Me decía Julio Merino:
Había cosas que no habían sucedido, pero las tenías que dar. Y eso era una obra de arte. Por ejemplo: había empezado la guerra del Yom Kippur entre Israel y Egipto. Al principio, Israel siempre iba ganando pero, en uno de esos días, Egipto le pegó una paliza a Israel. Yo tenía de redactor jefe al que, para mí, ha sido el periodista más completo de todos los que he conocido: Fernando Latorre. (…) Fernando montó en mi despacho un mapa de la zona y, con chinchetas de colores, iba marcando dónde estaban las unidades de combate, brigadas, divisiones, etcétera. Llevaban cuatro días de guerra, iba perdiendo Israel y dijo Fernando: ‘Esto no puede ser. Como les cojan aquí, se les meten en casa todas las milicias. Tienen que atacar por el sur, y seguro que atacan por aquí y por allá’. Entonces, titulamos: ‘Israel ataca a Egipto por el sur y conquista la zona tal’. No había ocurrido. Era un disparate, una locura. Con esa portada subí a despachar con el director (Romero). Cuando lo vio, se sorprendió y me preguntó: ‘Coño, ¿esto cuándo ha sido?’. ‘Esto… no ha sido: va a ser’. ‘¡Tú estás loco! Mira, te lo voy a aceptar, pero como no se produzca, ¡ni vengas: quedas despedido! Ahora, si se produce, te hago un monumento’. Pues se produjo.

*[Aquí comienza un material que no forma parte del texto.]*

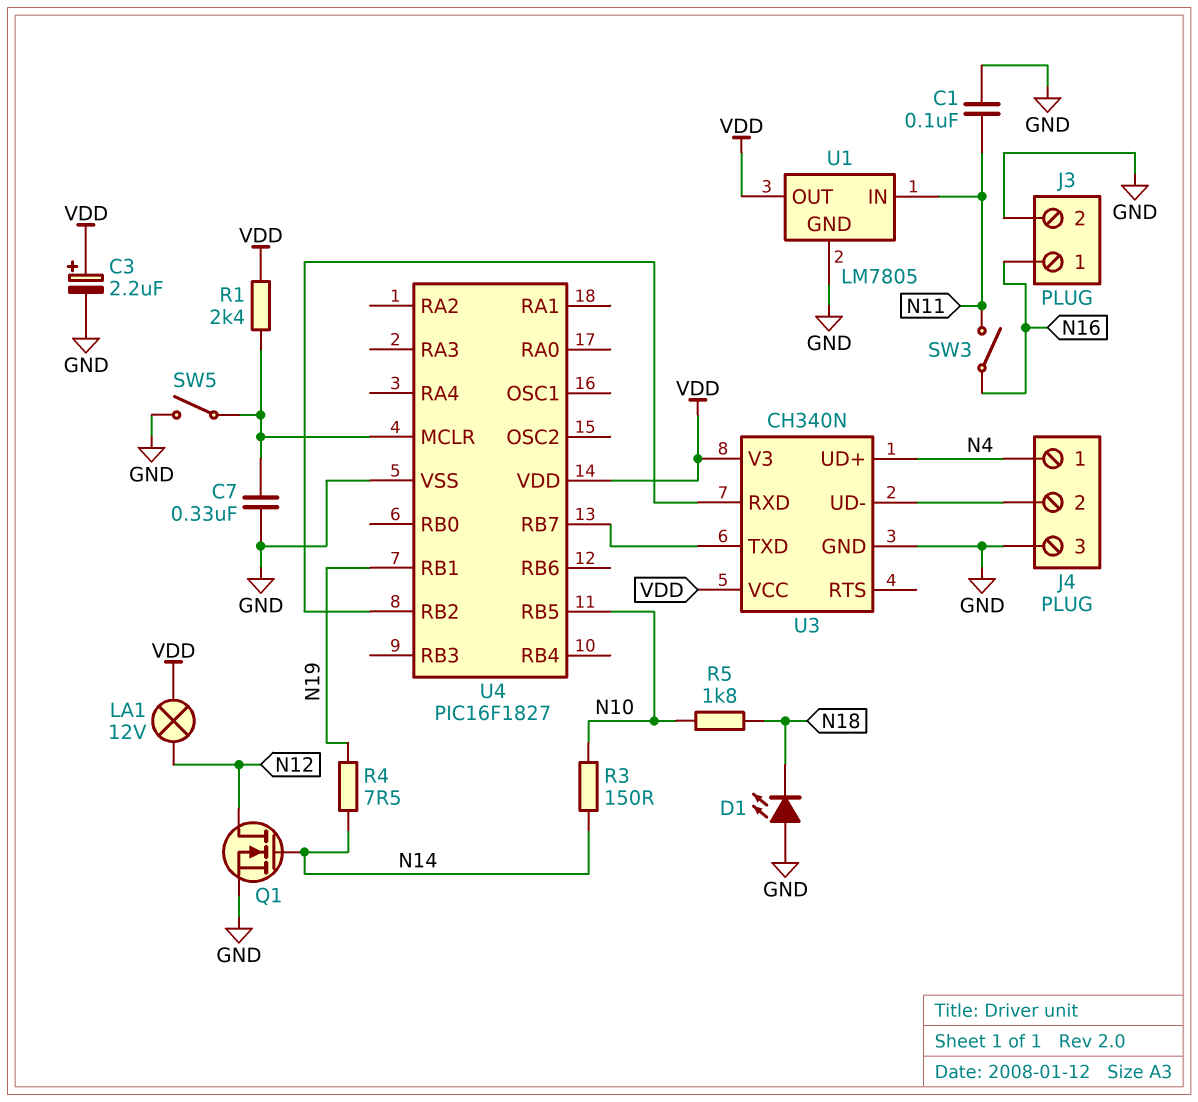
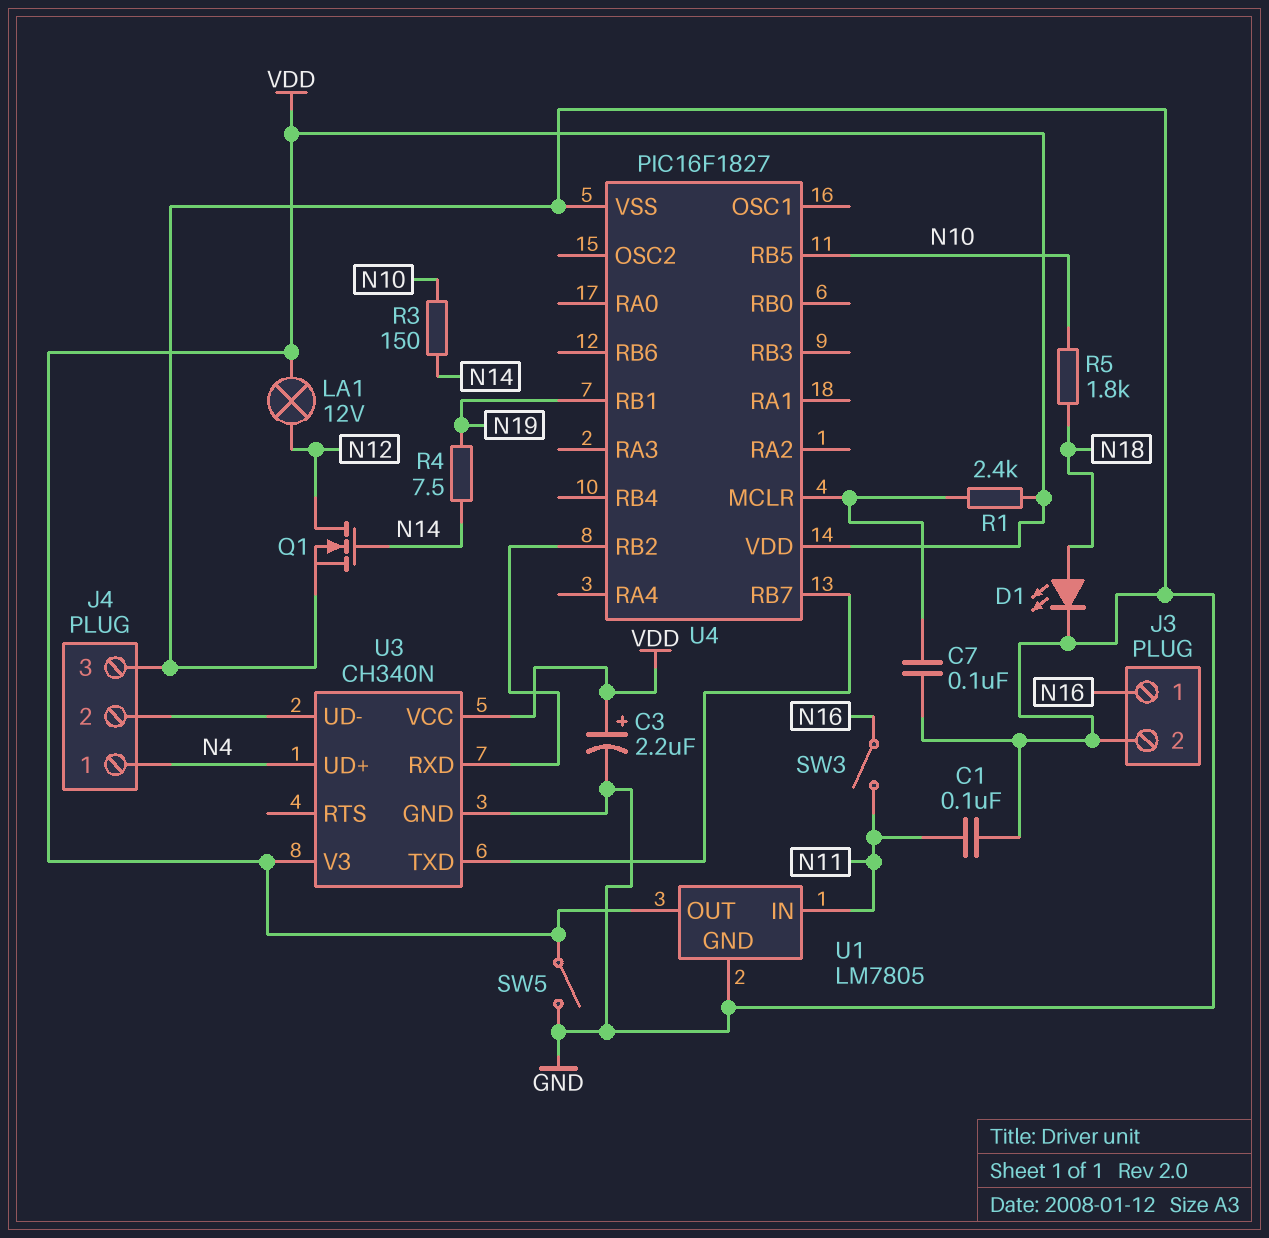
C7: 330nF (GND, U4/MCLR) -> 100nF (GND, U4/MCLR)
D1: LED (A GND, K N18) -> LED (A N18, K GND)
SW5: switch (GND, U4/MCLR) -> switch (GND, VDD)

En otra ocasión, Merino acompañó a Romero al Hotel Palace, donde cenó con, entre otros, Sophia Loren. La actriz preguntó a los comensales si alguno conocía «La casada infiel», el poema de Lorca, y el cordobés, que se lo sabía con licencias, se lo recitó. Entonces,
termina la cena y, en la salida, ante los ascensores, se despide de don Emilio, me voy a despedir yo de ella y me dice: ‘No, no, usted se viene conmigo‘. Miro a don Emilio, y don Emilio encogió los hombros. Y subo con doña Sophia en el ascensor. Estaba alojada en la suite. Abre, entramos, se quita los zapatos lanzándolos por el aire, da un salto y se tumba en la cama, con el vestido rojo. Yo, imagínate… Y me pide otra vez que le repita ‘La casada infiel’. A lo mejor, con mis años de ahora, hubiera actuado de forma diferente, porque fui un gilipollas. Le recité todo lo que había que recitarle. La tía da otro salto y me dice: ‘Bueno, amigo mío, por esta noche tengo bastante. Adiós.
Dios tenga en su gloria a este soberbio periodista.